Monday, August 29, 2016

ME/CFS has an objectively identifiable chemical signature in both men and women 

ME/CFS has an objectively identifiable chemical signature in both men and women 

  By: Robert K. Naviaux a ,b ,c ,d ,1 , * Jane C. Naviaux a ,e , * Kefeng Li a ,b , * A. Taylor Bright a ,b , * William A. Alaynick a ,b , * Lin Wang a ,b , * Asha Baxter f , * Neil Nathan f ,2 , * Wayne Anderson f , and * Eric Gordon

  "Patients with CFS showed abnormalities in 20 metabolic pathways. Eighty percent of the diagnostic metabolites were decreased, consistent with a hypometabolic syndrome."
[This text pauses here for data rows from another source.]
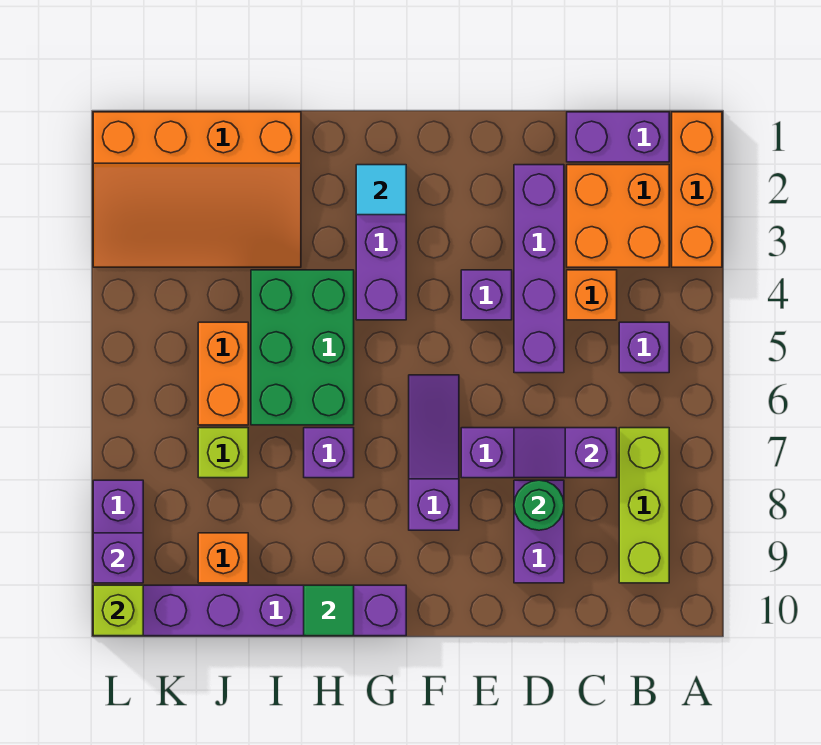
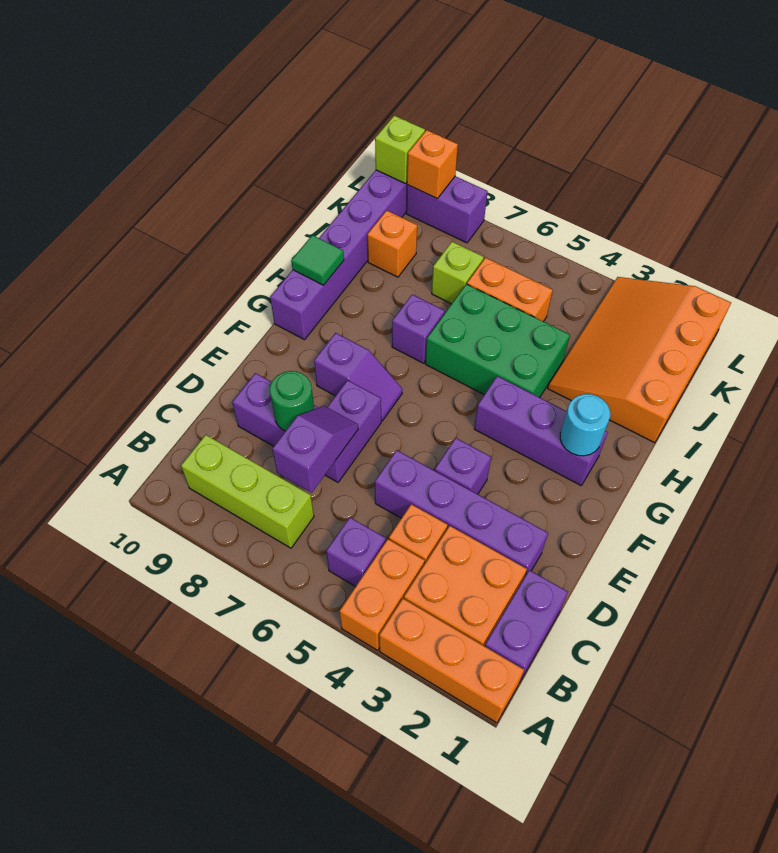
none -> orange brick A4:B4 level 1
purple slope F6:F8 level 1 top 8 -> purple slope F7:F8 level 1 top 8
cyan tile G2 level 2 -> cyan round brick G2 level 2
purple brick L9 level 2 -> orange brick L9 level 2

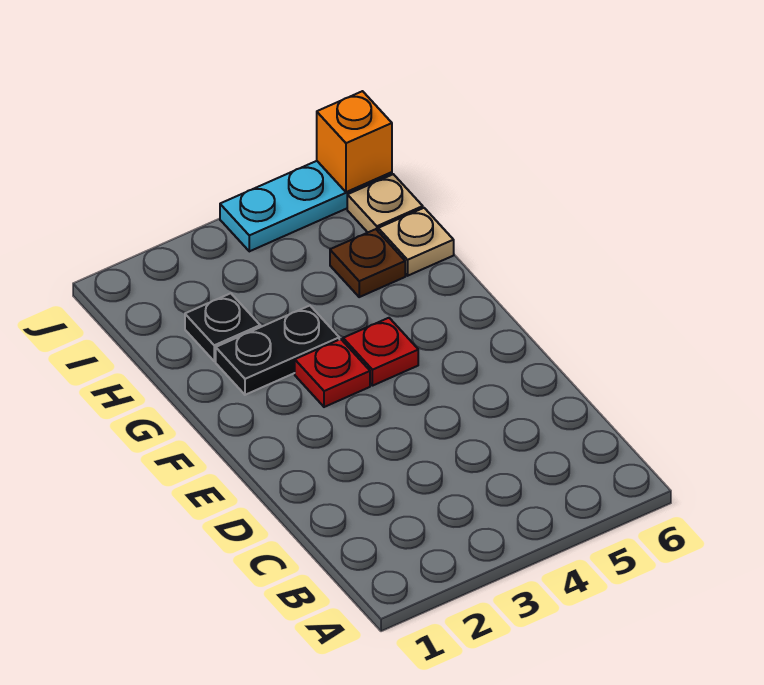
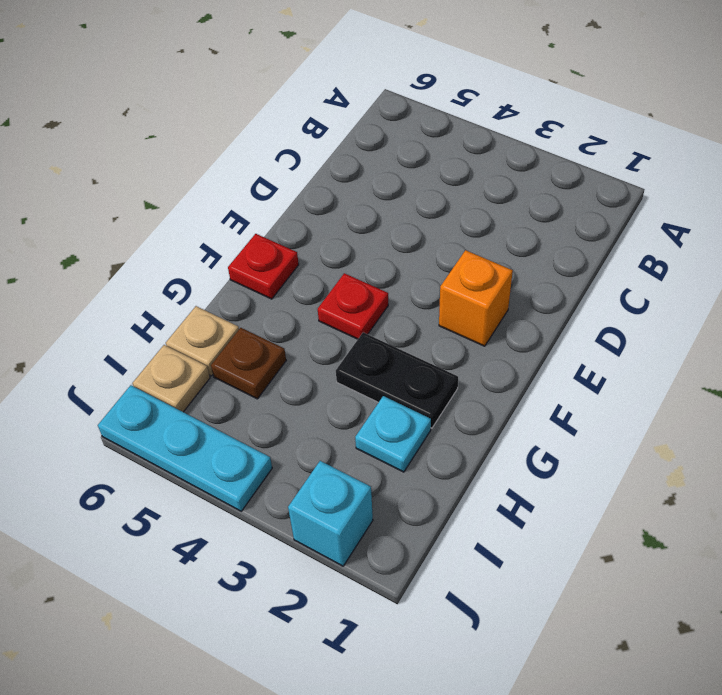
red plate F3 level 1 -> red plate F6 level 1
black plate H2 level 1 -> cyan plate H2 level 1
none -> cyan brick J2 level 1
orange brick J6 level 2 -> orange brick E2 level 1

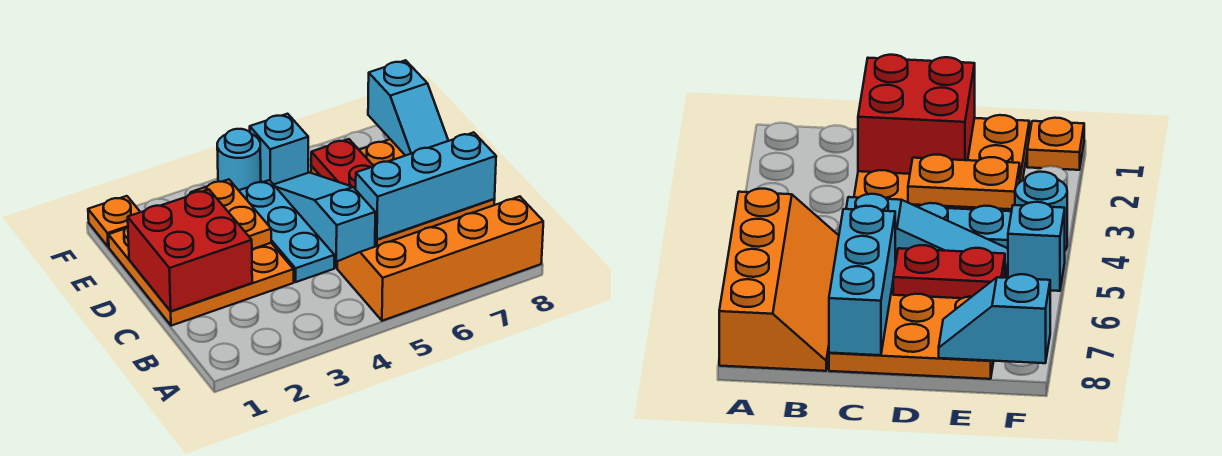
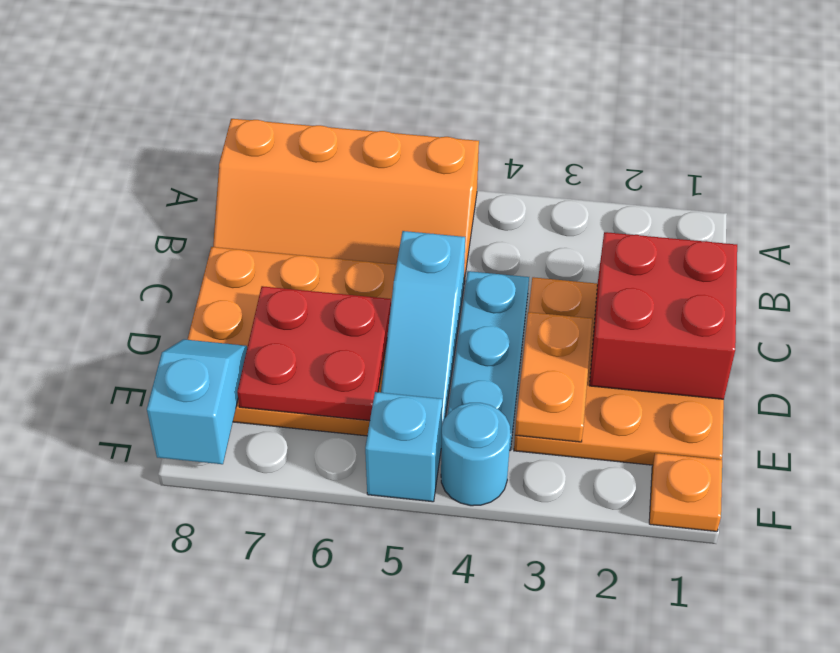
cyan brick C6:C8 level 2 -> none
red plate D6:E6 level 2 -> red plate D6:E7 level 2

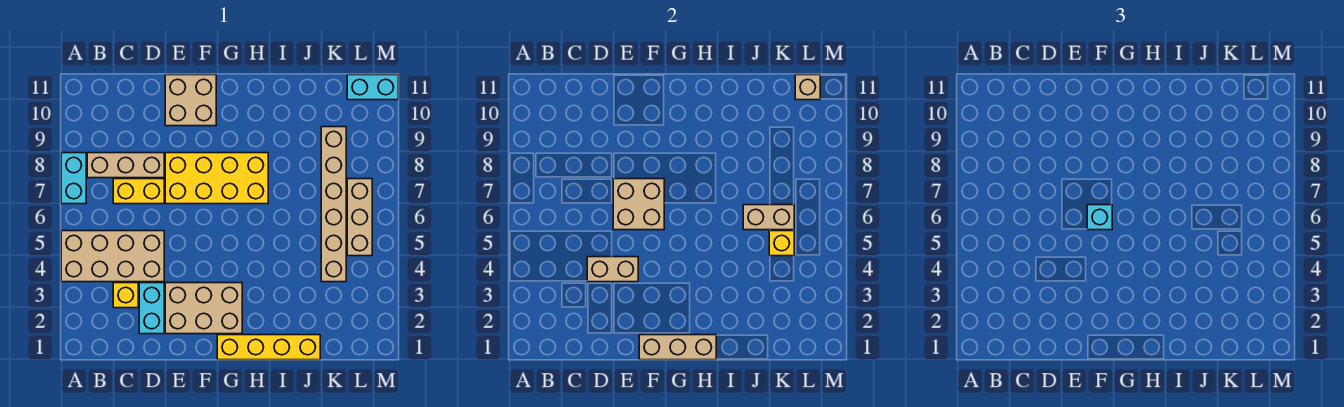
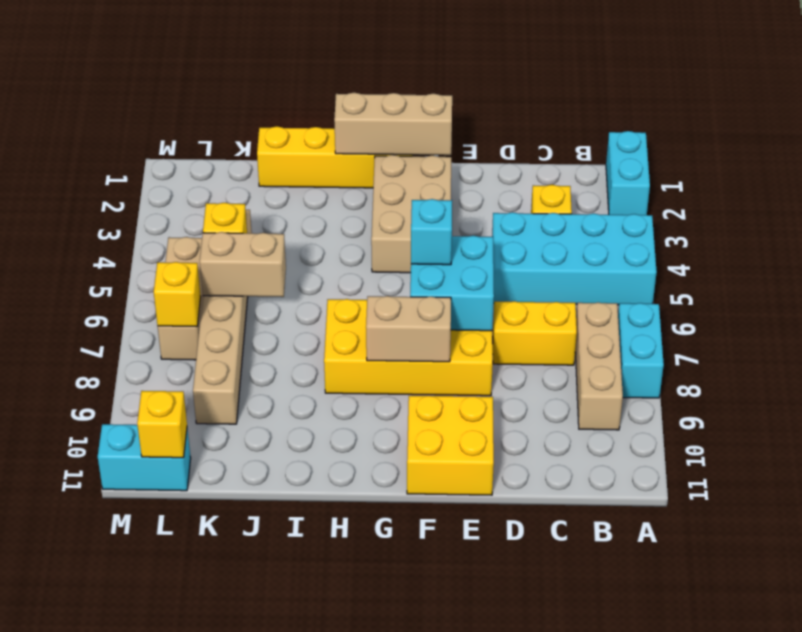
tan brick A4:D5 level 1 -> cyan brick A4:D5 level 1
tan brick B8:D8 level 1 -> tan brick B7:B9 level 1
cyan brick D2:D3 level 1 -> cyan brick A1:A2 level 1
tan brick D4:E4 level 2 -> tan brick F8:G8 level 2
tan brick E2:G3 level 1 -> tan brick F2:G4 level 1
tan brick E6:F7 level 2 -> cyan brick E6:F7 level 2
tan brick E10:F11 level 1 -> yellow brick E10:F11 level 1
none -> yellow brick L7 level 2
tan brick L11 level 2 -> yellow brick L11 level 2

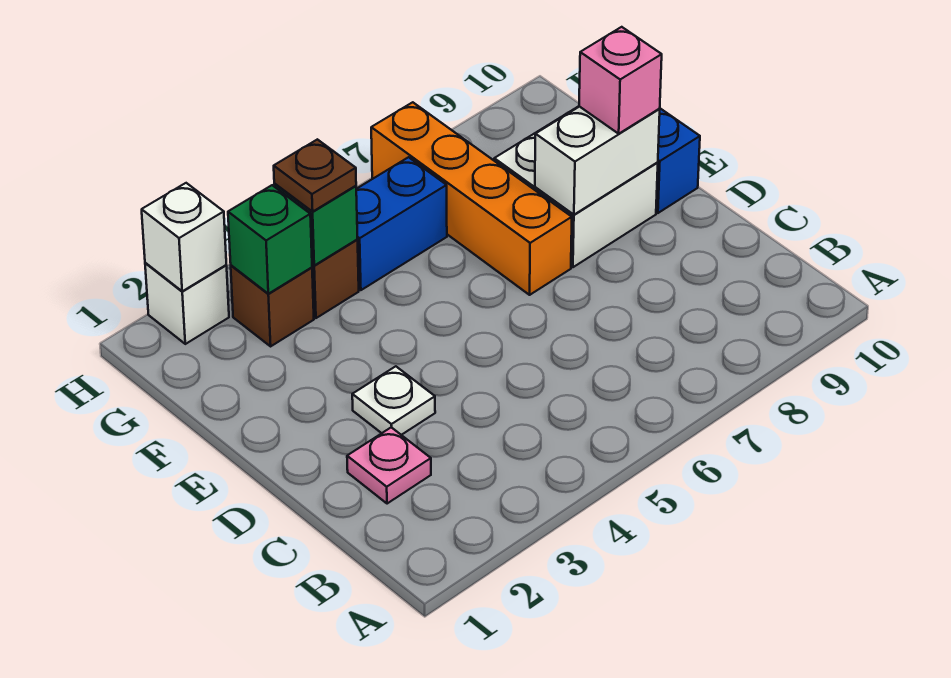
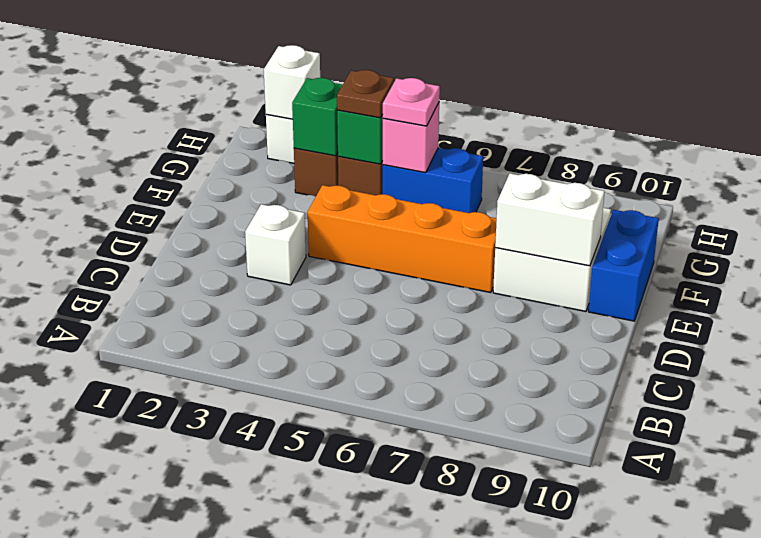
pink plate C2 level 1 -> pink plate G5 level 3
white plate D3 level 1 -> white brick D3 level 1
orange brick E7:H7 level 1 -> orange brick E4:E7 level 1
pink brick E9 level 3 -> pink brick G5 level 2

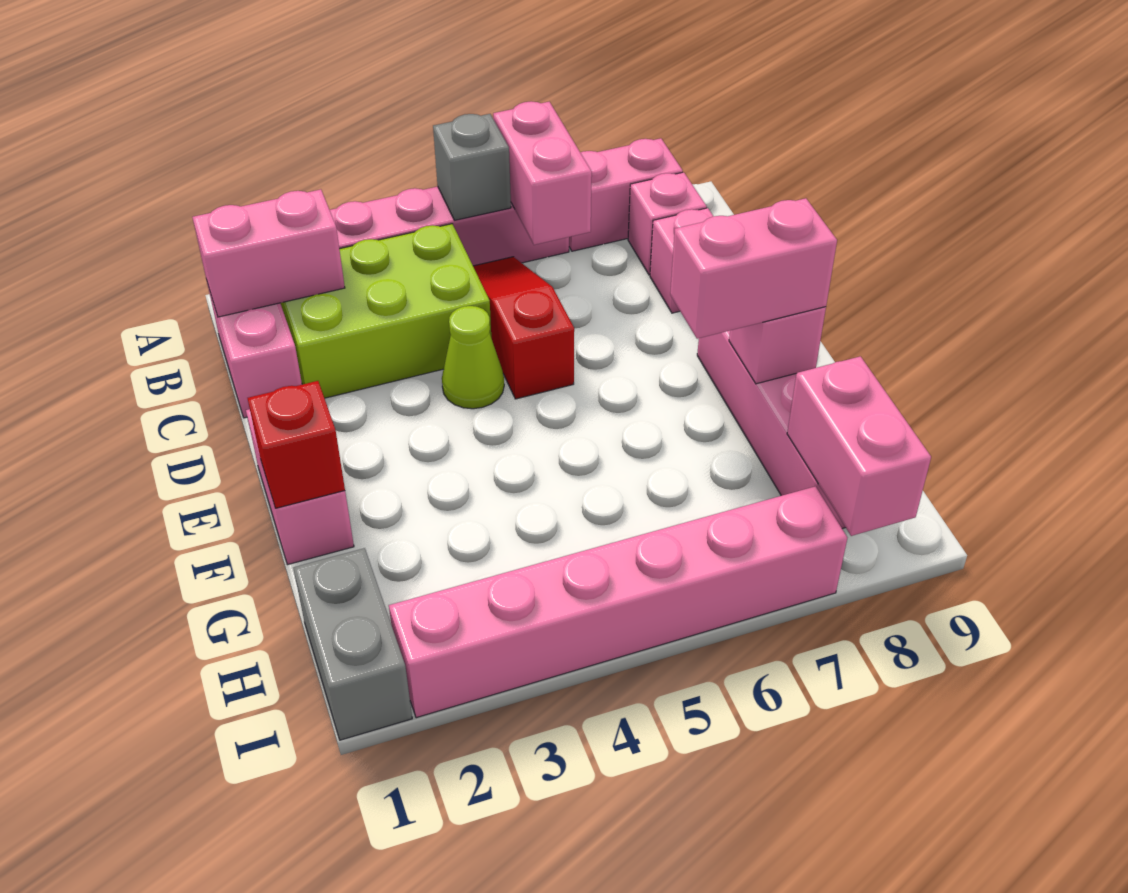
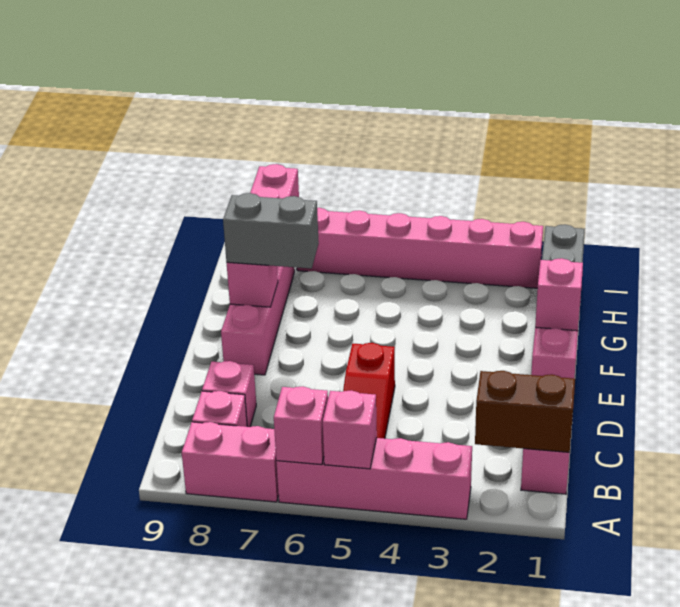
grey brick A5 level 2 -> pink brick A5 level 2
pink brick A6:B6 level 2 -> pink brick A6 level 2
pink brick B1:B2 level 2 -> brown brick B1:B2 level 2
lime brick B2:C4 level 1 -> none
lime cone D4 level 1 -> none
red brick F1 level 2 -> pink brick F1 level 2
pink brick F7:F8 level 3 -> grey brick F7:F8 level 3

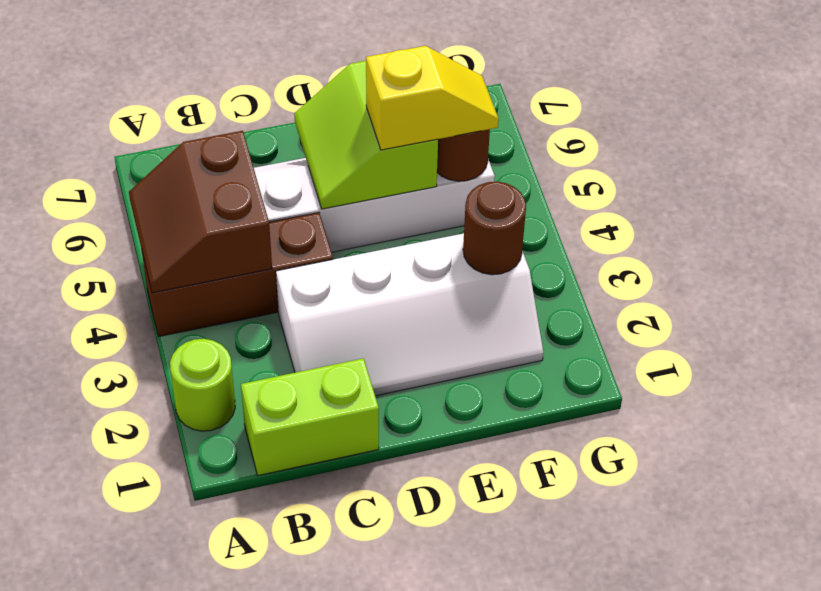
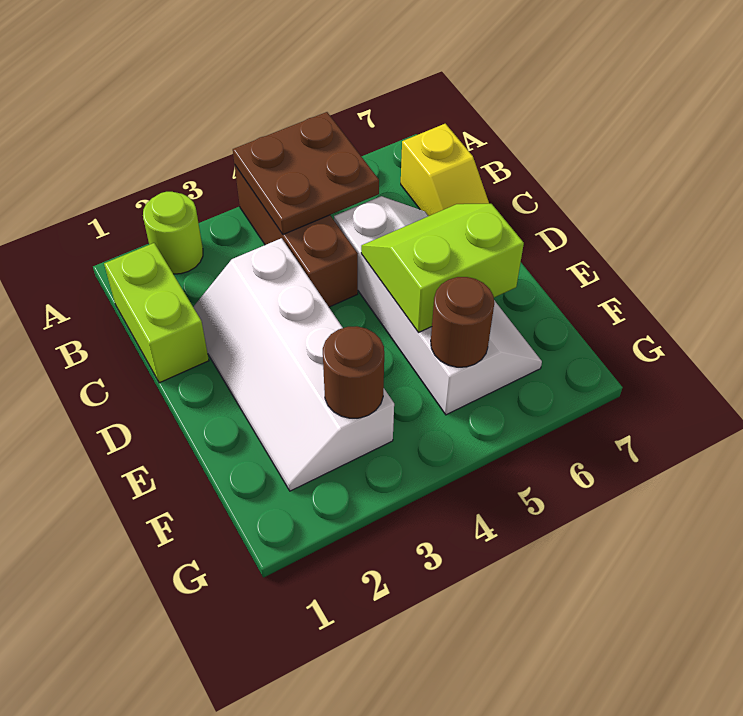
brown slope A4:B5 level 2 top B -> brown plate A4:B5 level 2
yellow slope E5:F5 level 3 top E -> yellow slope B7:C7 level 1 top B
"We studied a total of 84 subjects using these methods. Forty-five subjects (n = 22 men and 23 women) met diagnostic criteria for ME/CFS by Institute of Medicine, Canadian, and Fukuda criteria. Thirty-nine subjects (n = 18 men and 21 women) were age- and sex-matched normal controls. Males with CFS were 53 (±2.8) y old (mean ± SEM; range, 21–67 y). Females were 52 (±2.5) y old (range, 20–67 y). The Karnofsky performance scores were 62 (±3.2) for males and 54 (±3.3) for females."

1 comment:

Hope said...

Thanks for the link to this article.
The finding of "hypometabolic response to environmental stress" in patients who met the diagnostic criteria of CFS used, namely chronic fatigue of unknown origin, (Fukuda 1994, Carruthers 2003, IOM 2015), is irrelevant to patients and doctors working with patients who have ME a disease of acquired CNS dysfunction( Ramsey, Hyde 2006, see ).
It is criminally negligent for professional medical scientists to publish "CFS/ME" as a diagnosis, when the WHO has made it clear that they are distinct diseases. Unfortunately, there are many rewards and no punishments for this misrepresentation.
Meanwhile, many with ME live difficult and pain-filled lives with a misrepresented disease, and on average die 25 years earlier than expected.